Unfortunately, photography inside most rooms of the palace is strictly prohibited (but understandable considering the swarms of people) so I can’t show you any of the stunning interiors. Be prepared for lots of gilt, lots of chandeliers, and holy fuck ton lots of amber. All bitching about crowds aside, it really is an incredible place, and worth every bit of the hassle. At the end of your visit, there’s a long hall with photographs and texts explaining all of the incredible work that was done to restore the palace to its former glory after the interiors were destroyed. There’s still a lot of work to be done within the palace, but the painstaking efforts so far are a testament to the Russian people, and there’s an area to donate funds to the restoration works if you feel so inclined. I’m looking at you, Germans.

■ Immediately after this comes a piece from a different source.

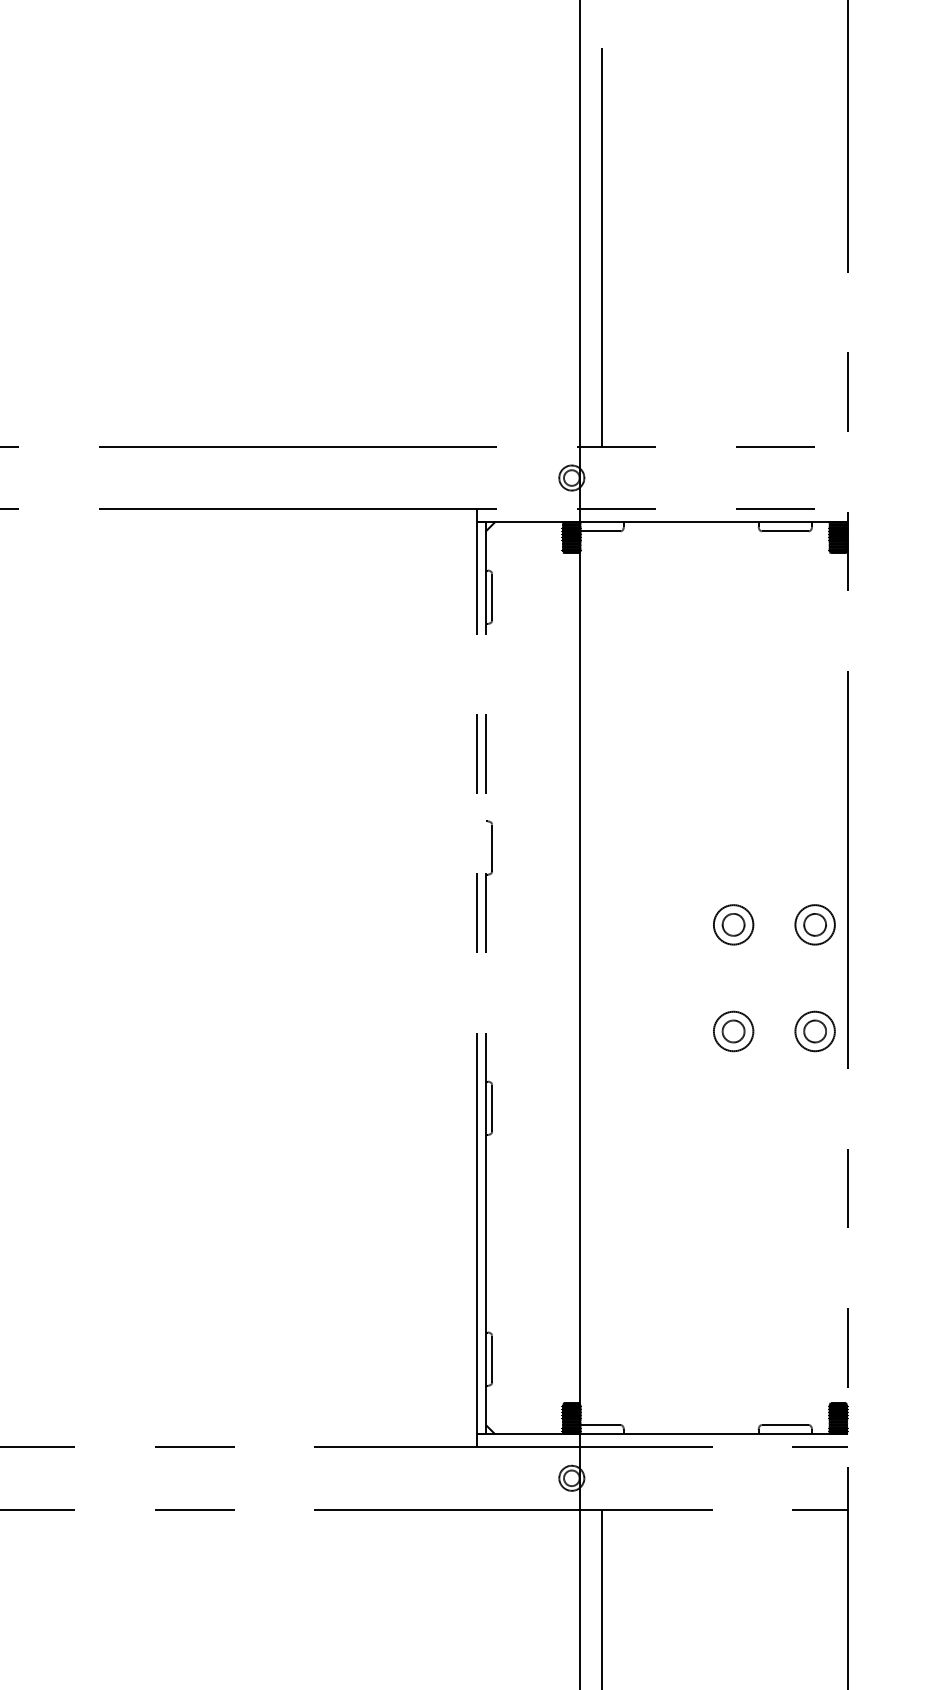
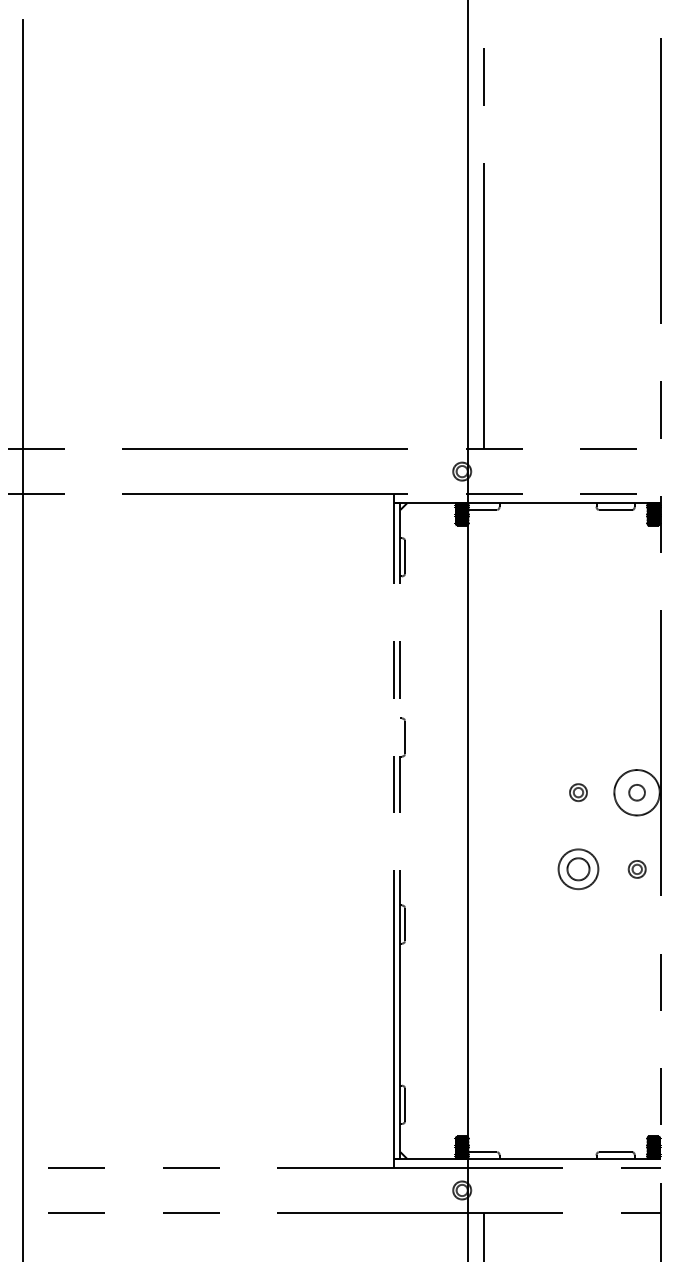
part: (733, 924) -> (578, 792), size x0.6
circle: (814, 924) -> (636, 792), size x1.6
part: (733, 1031) -> (578, 869), size x1.4
part: (815, 1031) -> (637, 869), size x0.6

Outside, the grounds of Catherine Park are absolutely stunning. The park is vast, and it’s a pleasure to walk through after dealing with the crowds inside. Pick up a map as it’s easy to get lost on the grounds, and there’s minimal signage. There’s quite a lot to see, so give yourself a good few hours to explore all of the outbuildings and to take in the woodlands, lakes, and vistas. My favourite bits were the marble bridge, the creaking summer house, and the little rotunda built with chunks of classical ruins. I spent a lot of time wandering around the forest and the fields of wildflowers and even made friends with the resident red squirrels, who are incredibly friendly and will run straight up your leg and into your palm if they think you have food.
After all of that walking, you’re going to want to do some eating. There are little snack stalls and street food stands directly outside of the palace, but you don’t want to eat shitty food… do you? Follow my instructions. Just past Catherine Palace, towards Alexander Park, is a lovely little restaurant called Solenya Varenya, and I highly recommend it for a lunch/dinner break during your adventures. The proper address is 2A Srednya Street. They serve up many of Russian cuisine’s star players including caviar, blinis, pelmeni (little Russian dumplings), and pirozhki (pastries – the proper kind that aren’t filled with mashed potatoes). I had a lovely filet of pike perch, which was accompanied by a fresh, herby sauce. I also had a couple of beers because I’m a total lush.
When I ordered a coffee after my meal, I was (easily) talked into trying the rum baba by the waitress. I’m glad I said yes because it was absolutely incredible and super boozy, which was great because I knew my next task was going to be finding my way back to Saint Petersburg. Christ alive.
Getting home isn’t as straightforward as doing your arrival process in reverse, and I learned this the hard way. The place where the bus drops you off is definitely not also the place where the bus picks you up, so I walked around for ages trying to find the right bus stop. Eventually, a bit drunk and very tired, I did something wild and just hopped on the first bus I saw. When I say bus, I mean van. Welcome to the wonderful world of mega-dodgy Russian mini-buses (they call them marshrutka), which are usually decrepit white rapey-looking vans with plastic numbers stuck onto the side of them. I have no idea if these things are meant to have an actual set route because mine went all over the town, seemingly wherever the other passengers requested. I kept trying to communicate “train station” to the driver, but he wasn’t having it so I just sat in silence and hoped someone else would need to go there too. Eventually, once I was the only person left in the creepy van, I had a bright idea and showed him my train ticket. Bingo. Straight to the station and back to Saint Petersburg.